Du coup, les Polonais entretiennent un culte aveugle à la maternité. Et la seule féministe qu'on a le droit de cité est la Vierge.

En 1956, l’Eglise polonaise acceptait que le droit à l’IVG soit inscrit dans la loi à condition qu’il n’y ait pas d’éducation sexuelle à l’école. Soixante-cinq ans plus tard, le droit à l’IVG en Pologne est l’un des plus restrictifs d’Europe avec Malte, et l’éducation sexuelle est une catastrophe. De 10 heures à 15 heures seulement par an contre cent heures de cours de religion. Une poignée d’heures donc, où il est surtout question de contraception naturelle - la bonne vieille méthode du grand-père, je ne vous fais pas de dessin, où l’on promet une grave dépression nerveuse après un avortement qui de toute façon préviendra tout autre grossesse et où il est dit que le préservatif ne protège pas du Sida.

Seul un film est diffusé partout : « le cri du silence ». C’est l’échographie d’une heure pratiquée sur une femme qui se fait avorter à onze semaines de grossesse par aspiration. Un très bon film d’horreur, au demeurant.

De fait, le besoin de pureté de la société polonaise qui se manifestait autrefois par l’antisémitisme s’est reporté sur ce que les Polonais appellent les « déviances sexuelles ».

Et les femmes ont perdu la bataille, car l’Eglise a négocié l’entrée de la Pologne dans l’Europe en échange du silence contre l’avortement.

Une diplomatie du silence toujours en cours : le 1er juillet, la Pologne prenait la présidence de l’UE, tandis qu’au même moment, le Parlement polonais discutait de l’interdiction de l’avortement, y compris dans les cas d’inceste, de viol, de malformation du fœtus ou de danger pour la santé de la femme. Cas dans lesquels, l’IVG est actuellement autorisé.

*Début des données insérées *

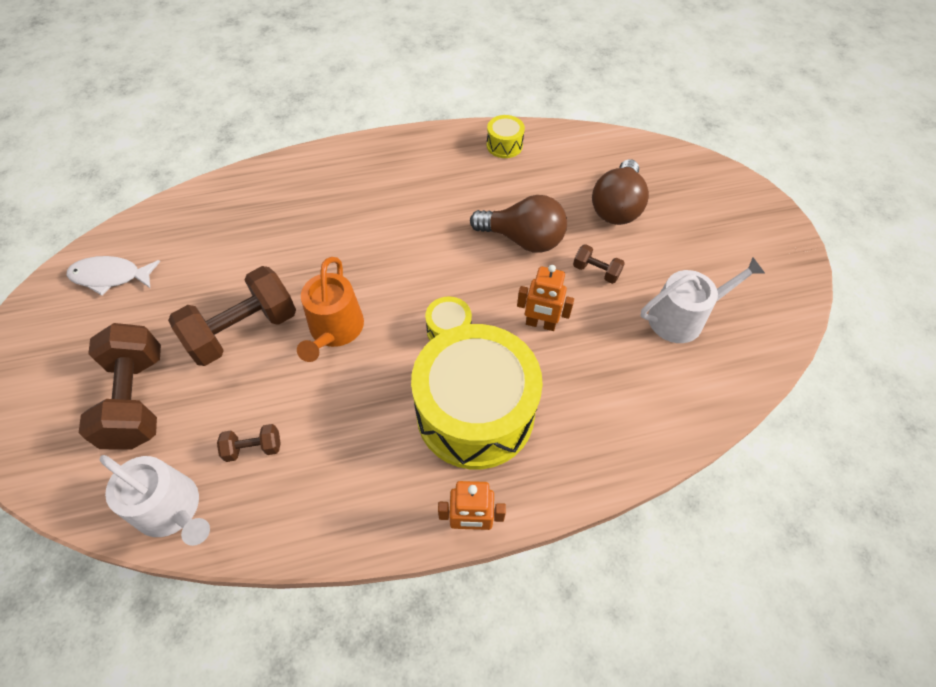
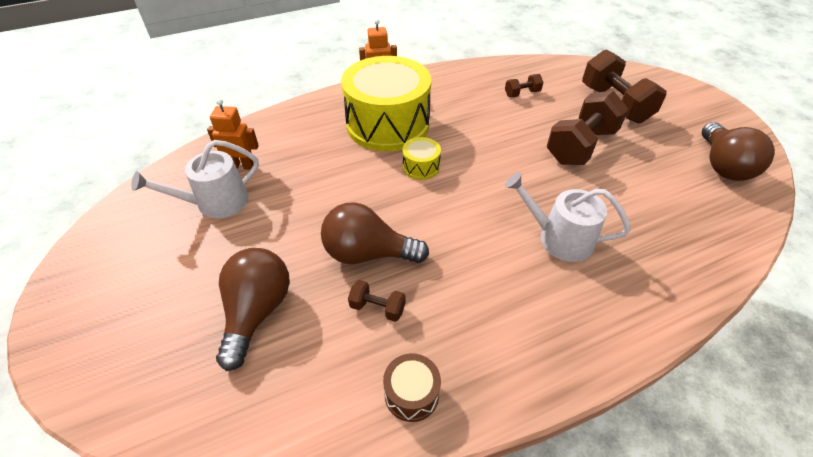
camera: 170 degrees right, 10 degrees down
(110, 277) = (722, 166): white fish -> brown light bulb
(172, 509) = (546, 69): white watering can -> white watering can (559, 238)
(335, 330) = (511, 155): orange watering can -> none
(504, 145) = (411, 394): yellow drum -> brown drum
(540, 324) = (345, 181): orange robot -> orange robot (242, 165)
(596, 271) = (291, 232): brown dumbbell -> brown dumbbell (377, 308)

Selon le Ministère de la Santé, seuls 538 avortements ont eu lieu cette année.

Et pourtant, en Pologne le taux de natalité est l’un des plus bas de l’UE, c’est donc que les femmes maîtrisent leur fécondité. Selon les quelque organisations féministes, c’est bien plus de 200 000 IVG qui sont pratiqués chaque année.

Et pour cause, avorter en Pologne c’est simple comme un coup de fil. Dans tous les journaux, même dans ceux de la droite traditionnelle, on trouve partout des petites annonces de gynécologues à peine codées. Du style : « Dr Zjysk : provocation des règles ».

A 500 euros l’avortement, l’IVG illégal est un vrai business pour les toubibs. Aucune raison donc de militer pour son assouplissement : le discours le plus libéral qui a cours en Pologne est de défendre la loi telle qu’elle est.

Allez un petit sophisme de bon matin pour se mettre en jambe : "La Pologne aime l’Europe mais la Pologne n’aime pas les femmes. L’Europe aime la Pologne, donc l’Europe n’aime pas les femmes ?!"